Pour accompagner efficacement ces grands chantiers, le gouvernement mise sur une réorganisation de l’espace urbain. Les autorités appliquent désormais une politique de fermeté pour libérer les terrains nécessaires aux nouvelles infrastructures et pour empêcher les constructions illégales dans les secteurs dangereux. Cette démarche de sécurisation s’articule avec le Projet d’Assainissement et de Résilience Urbaine (PARU). Financé principalement par la Banque mondiale, le PARU progresse dans la construction de grands réseaux de drainage et le reprofilage des voies pour prémunir les quartiers d’habitation face aux risques d’inondations.

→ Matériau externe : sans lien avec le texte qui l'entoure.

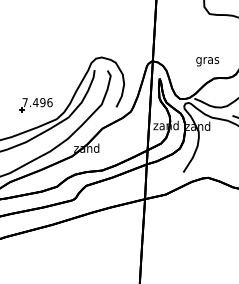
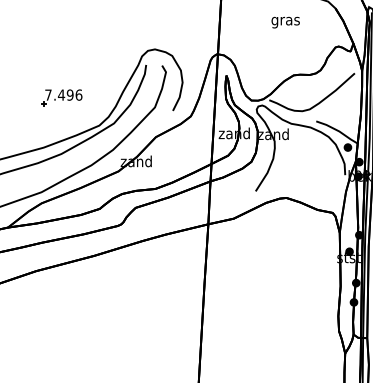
text: (207, 61) -> (285, 22), moved
part: (35, 104) -> (61, 97), moved

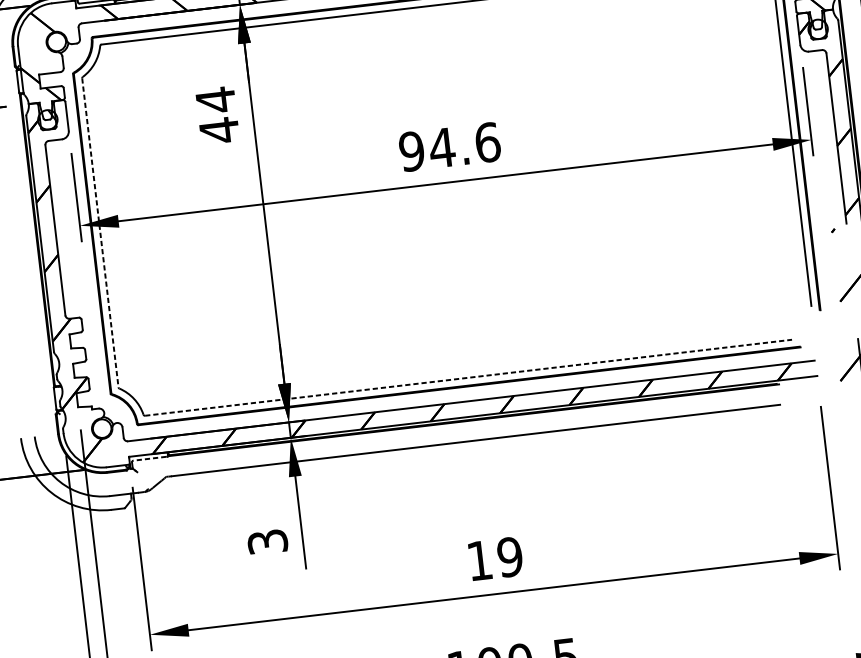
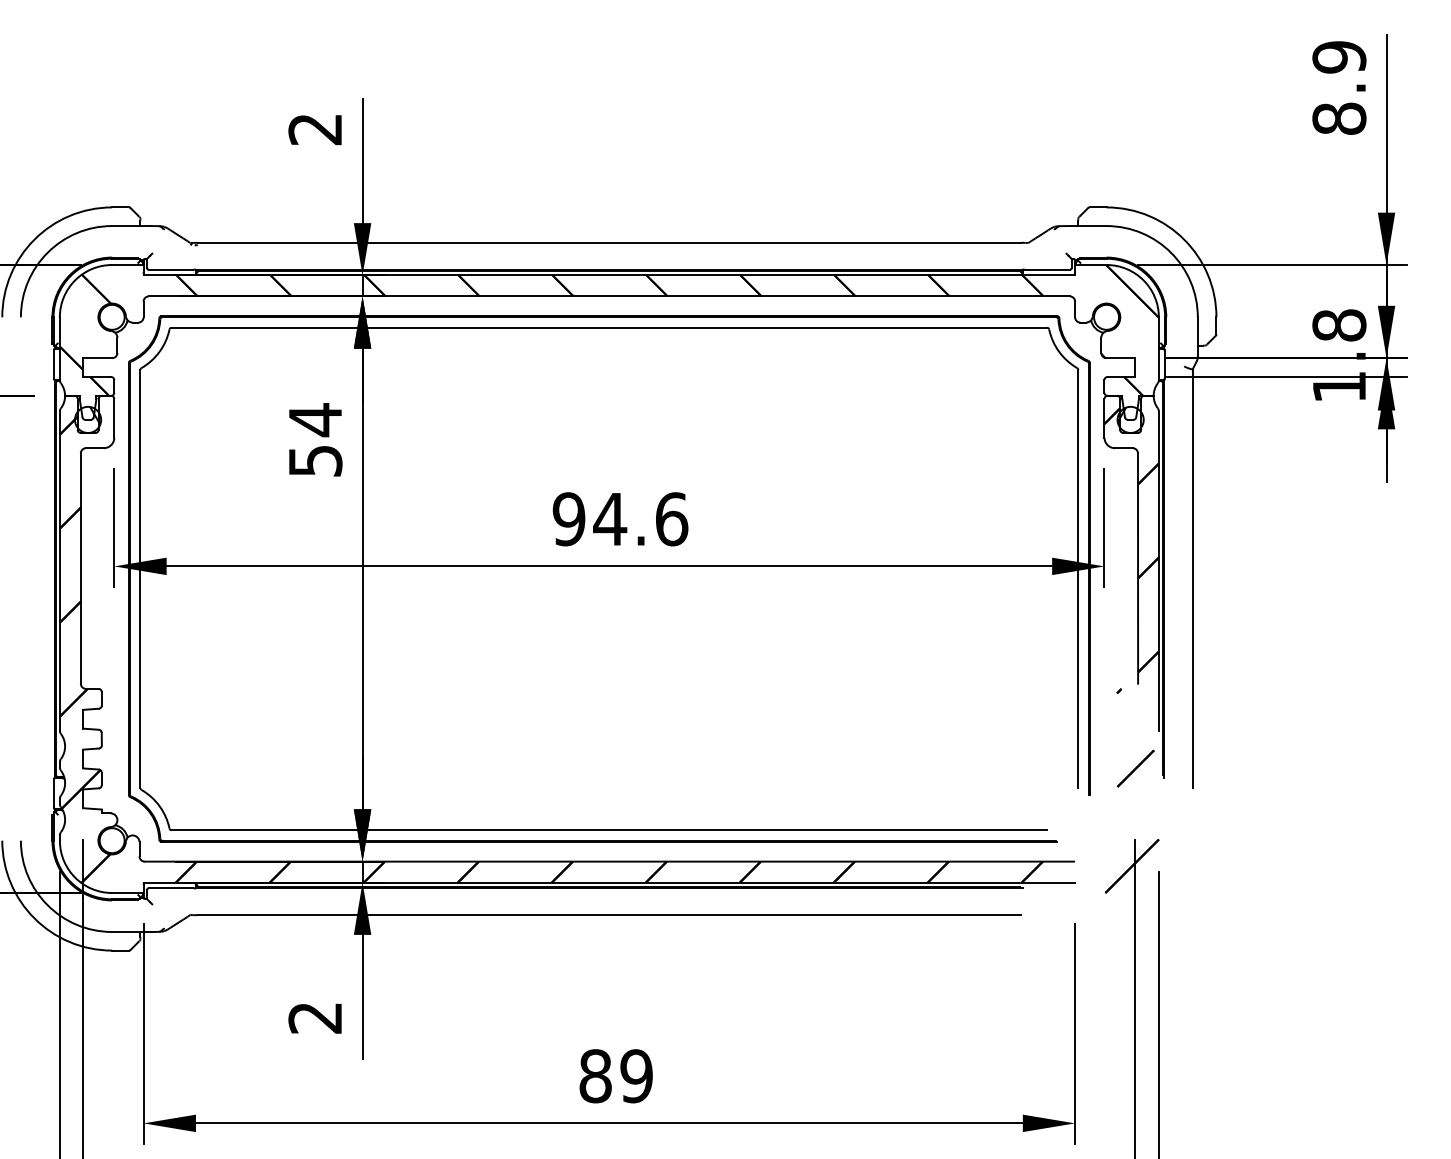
text: (219, 130) -> (315, 461), 44 -> 54
line: (100, 233) -> (140, 579), dashed -> solid
line: (468, 377) -> (609, 830), dashed -> solid
line: (149, 458) -> (170, 888), dashed -> solid
text: (267, 541) -> (315, 1017), 3 -> 2
text: (479, 560) -> (595, 1076), 19 -> 89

Parallèlement à cette rigueur foncière, l’accès à un habitat formel et sécurisé constitue le second pilier de la politique d’aménagement. L’État a ainsi formalisé le projet de construction de 4 300 logements sociaux et économiques. Ces futures habitations, répondant aux normes architecturales modernes, visent à intégrer les ménages à revenus modestes et intermédiaires au tissu urbain légal. En associant rationalisation de l’espace, grands projets de transport et offre de logements dédiés, la Côte d’Ivoire est en train de structurer la croissance de sa capitale autour de critères de sécurité et d’efficacité économique.